Convém fazer à artista argentina, bem como à curadoria do museu, algumas perguntas sobre a provocativa obra. E aqui nem vale a pena entrar na questão estética da coisa, embora eu pudesse discorrer longamente sobre a diferença entre manifestação artística e o panfleto político-partidário-ecochato. Mas deixemos isso para outra hora.
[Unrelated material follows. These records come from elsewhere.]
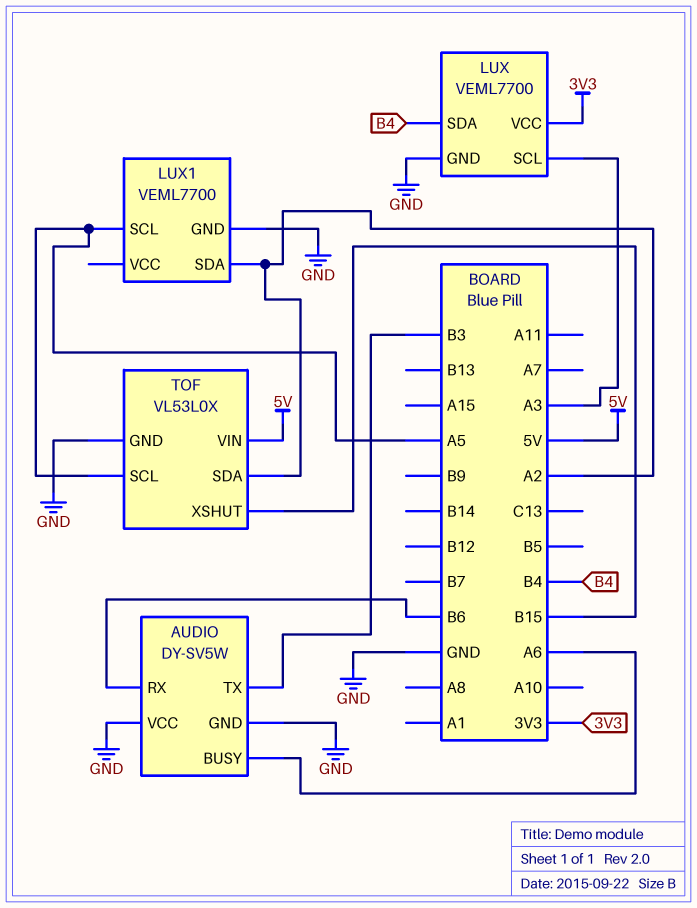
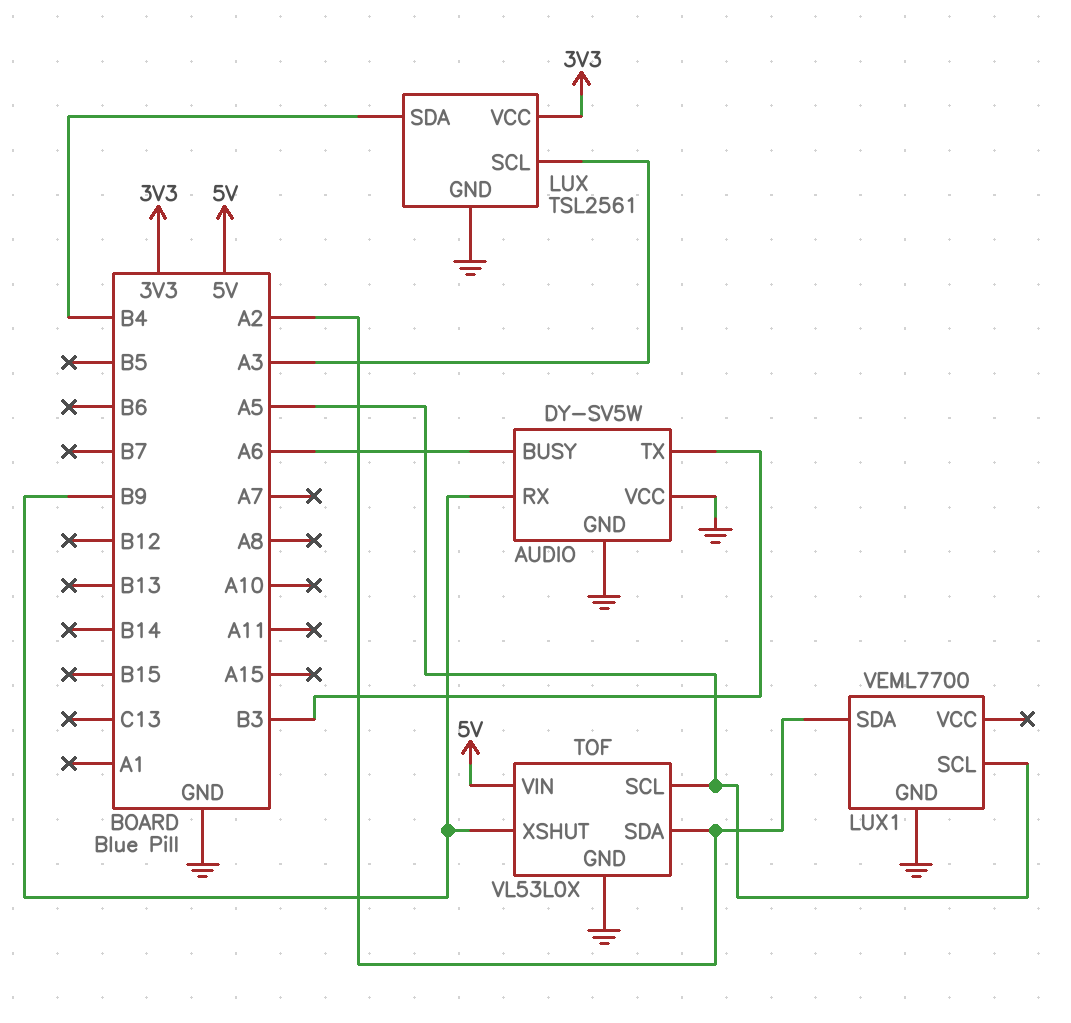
AUDIO pin RX: B6 -> B9
LUX: VEML7700 -> TSL2561
TOF pin XSHUT: B15 -> B9

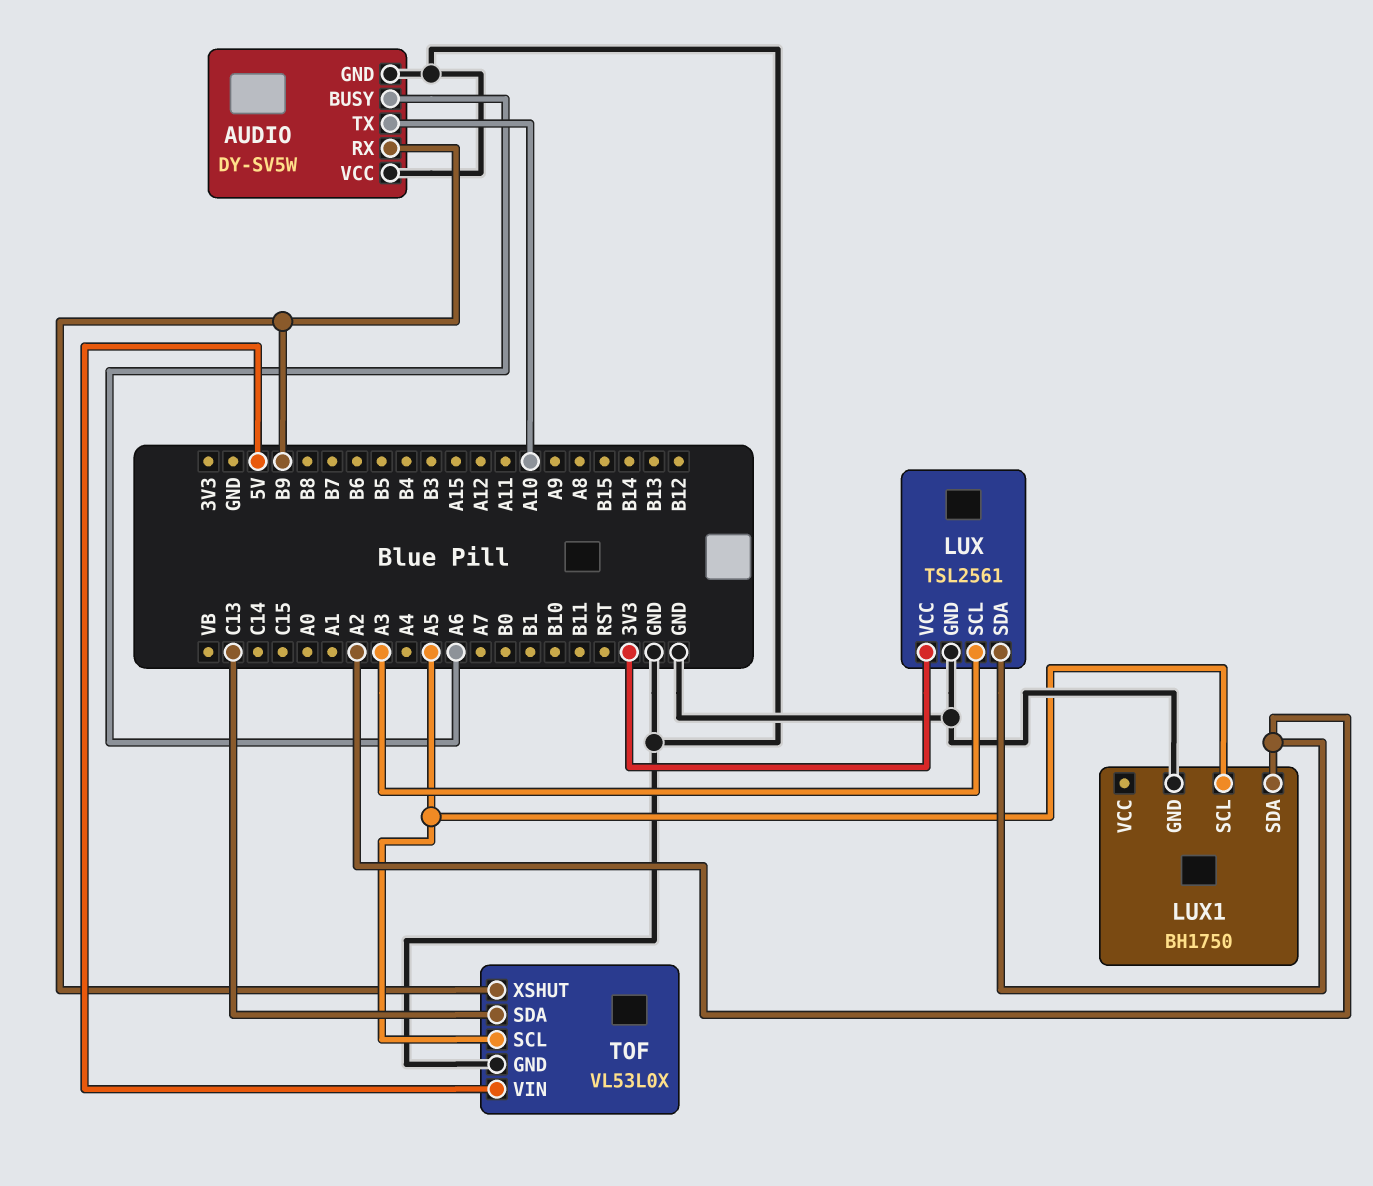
AUDIO pin TX: B3 -> A10
LUX pin SDA: B4 -> A2
LUX1: VEML7700 -> BH1750
TOF pin SDA: A2 -> C13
A primeira pergunta que eu faria à senhora Cáceres é bem simples, embora abrangentíssima. Será que essa senhora é capaz de viver um só dia sem consumir soja? Ela certamente acredita ser possível, mas não é. Ao contrário do que muitos acreditam, a soja não está apenas no óleo das deliciosas frituras ou no tofu e no shoyo. Nem tampouco (na hipótese de a artista ser também vegetariana) na ração daquela suculenta picanha bovina ou suína.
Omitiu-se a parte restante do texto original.